PyDPFT: Written by Ding Ruiqi from NUS for his bachelor thesis
PyDPFT: Detected dim = 2
PyDPFT: Using 1 GPUs !
PyDPFT: Starting the self consistent loop
PyDPFT: Converged after 219 iterations in 11.653722524642944 seconds!

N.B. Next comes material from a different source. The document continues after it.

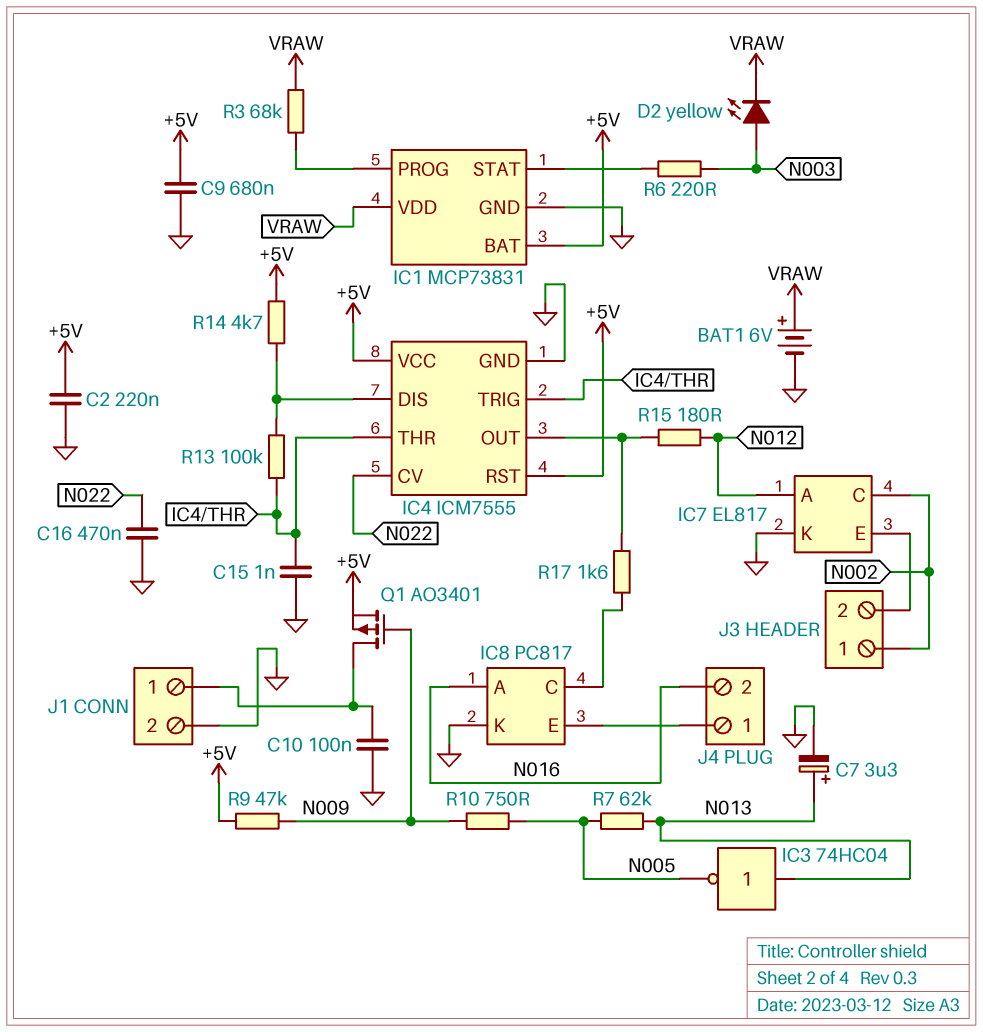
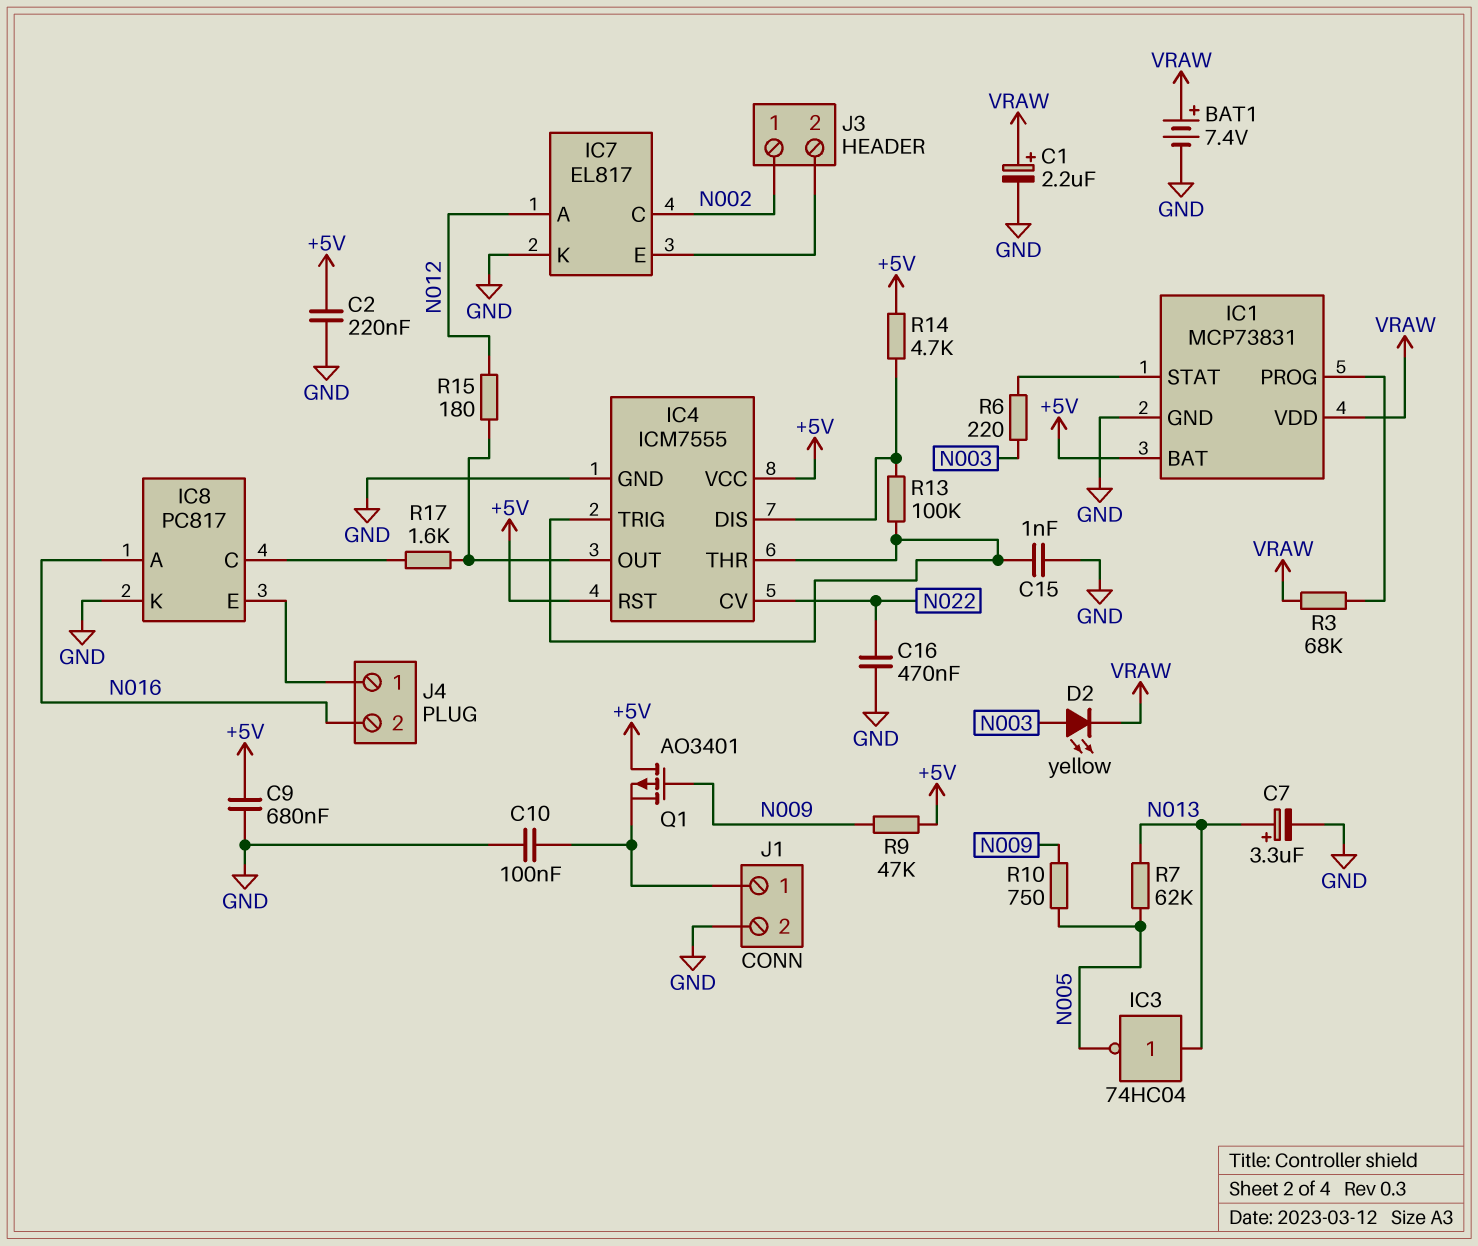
BAT1: 6V (plus VRAW, minus GND) -> 7.4V (plus VRAW, minus GND)
C1: none -> 2.2uF (plus VRAW, minus GND)
Q1: PMOS AO3401 (G N009, D J1/1, S +5V) -> PMOS AO3401 (G N009, D +5V, S J1/1)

3D Dipole-dipole interaction in position (x) space

config = {
    'space':{'x':[-5,5,20],'y':[-5,5,20],'z':[-5,5,20]},
    'loop':{'Imax':1000,'precision':1e-6,'mix':0.05},
    'const':{'epsilon':1e-2,'mu':[0.7, 0.7, 0]},
    'rho':{'N':32},
    'Vint':{'name':'Dipole-x','coef':5},
}

dpft = PyDPFT(config)
Vext = dpft.xx**2 + dpft.yy**2 + dpft.zz**2
Vx,Vint,rho,N = dpft(Vext)
plot(dpft,Vx,Vint,rho)

PyDPFT: Written by Ding Ruiqi from NUS for his bachelor thesis
PyDPFT: Detected dim = 3
PyDPFT: Using 1 GPUs !
PyDPFT: Starting the self consistent loop
PyDPFT: Converged after 142 iterations in 4.736774921417236 seconds!